That said -and this may sound a bit of a rhetorical query for someone who heads a label like Erstwhile- I would like to know where you think this reductionist/onkyo/whatever scene is heading for. As you know, I'm interested in your releases, as well as those of labels like For4Ears, the AMM body of work in general, etc... but, from my point of view, if jazz in any of its variants is a style that has grown limited, I can see a shelf-life for this minimal eai that's much closer in the horizon.

To summarize: after getting around 20-25 eai records, my feeling is: "Ok, what's next?" Do you perceive an evolutive arch from, say, 1999 to 2006 that "confirms" this is the future or at least one of its paths for improvised music?
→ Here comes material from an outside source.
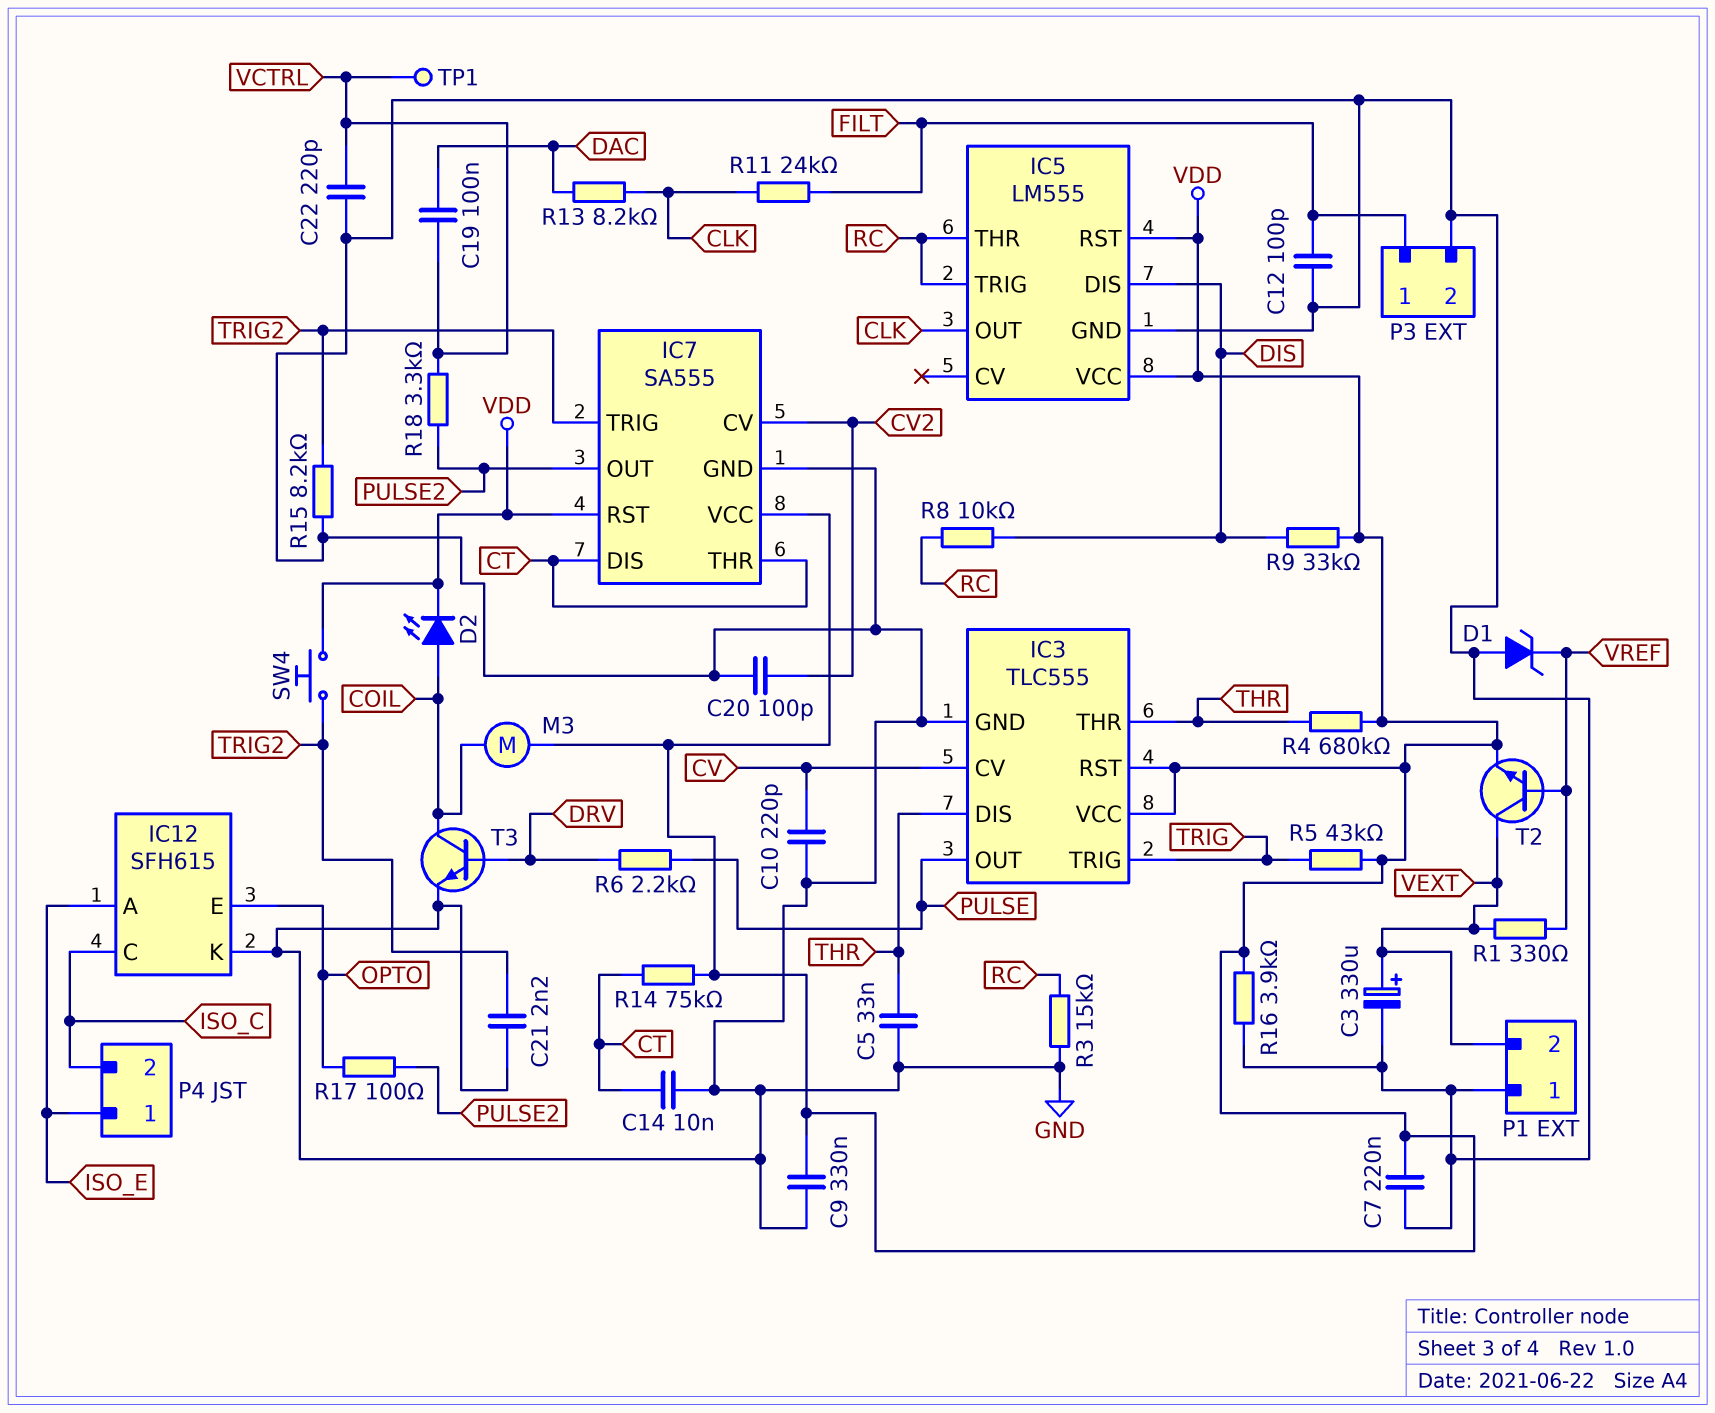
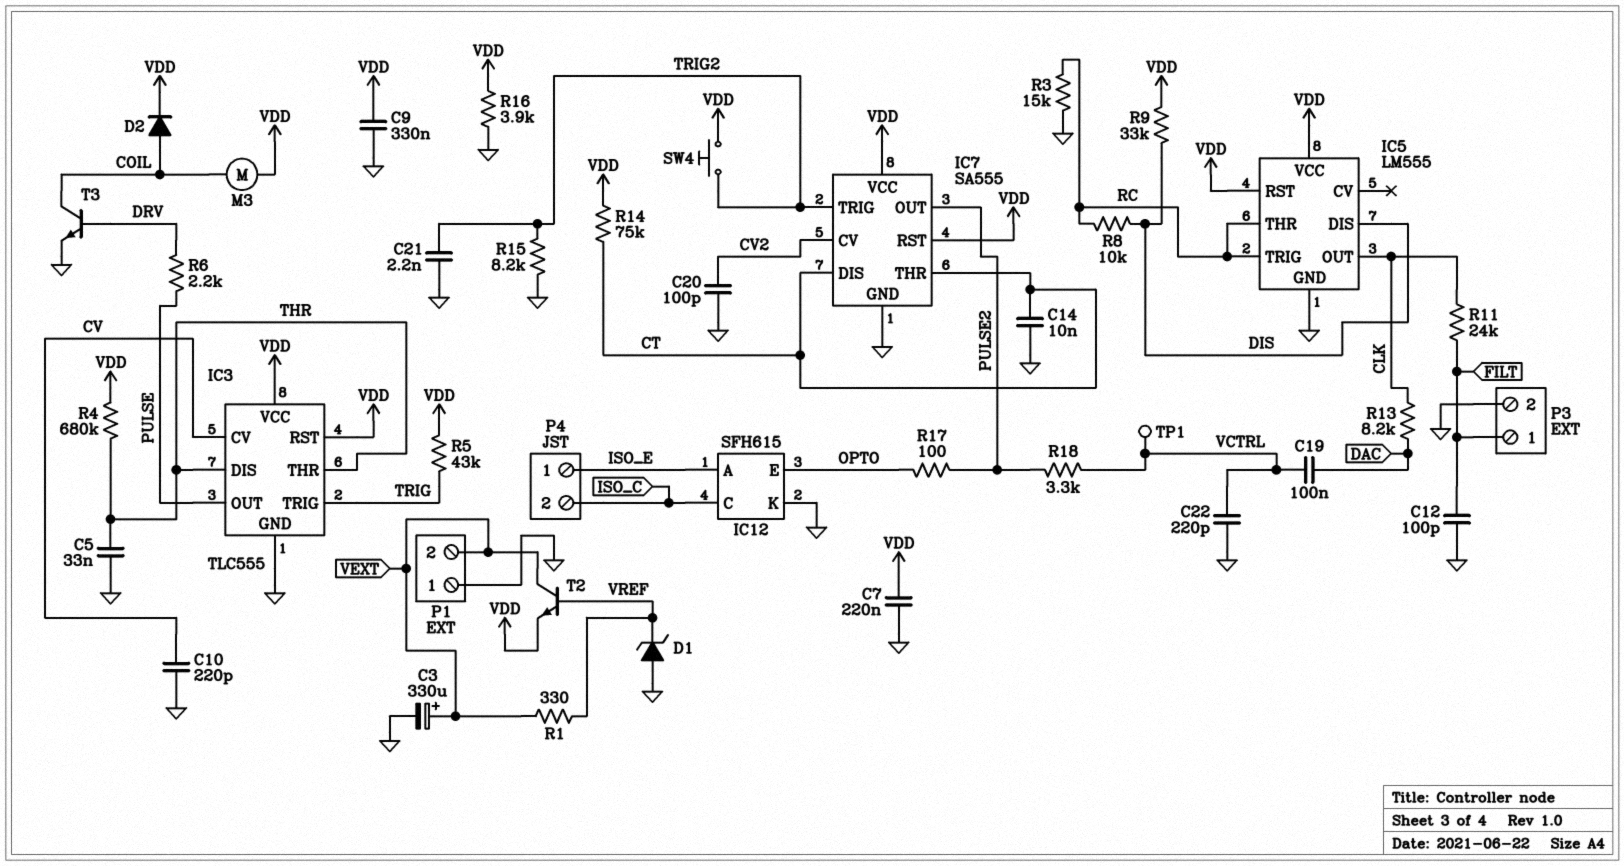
D2: LED (A COIL, K VDD) -> diode (A COIL, K VDD)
I assume I don't need to clarify it, but this is just a question that arises from mere curiosity and the will to hear other perspectives (not too many people in my environment listen to this stuff, as you can imagine).
well, obviously that's a pretty big question. the short-term answer for me is simply my 2006 release schedule, starting with the Keith/Toshi double CD coming out in the spring, which isn't like any music I've ever heard before (the closest thing is maybe Good Morning Good Night). I can't speak for other labels and/or musicians, but I'm not going to waste my time and money putting out new releases if I don't think they bring something new to the table.

running out of creative ideas or too closely repeating previous ideas is a problem I constantly think about, and I know a lot of the main musicians in this area do also. this area moved in leaps and bounds over the last five or so years at times, and obviously no area of music can sustain that forever. that being said, I see numerous signs for optimism about the future at this point. one of many: the Australian scene that seemed to emerge full-blown this year, artists like Will Guthrie, Arek Gulbenkoglu, Matthew Earle, and some others.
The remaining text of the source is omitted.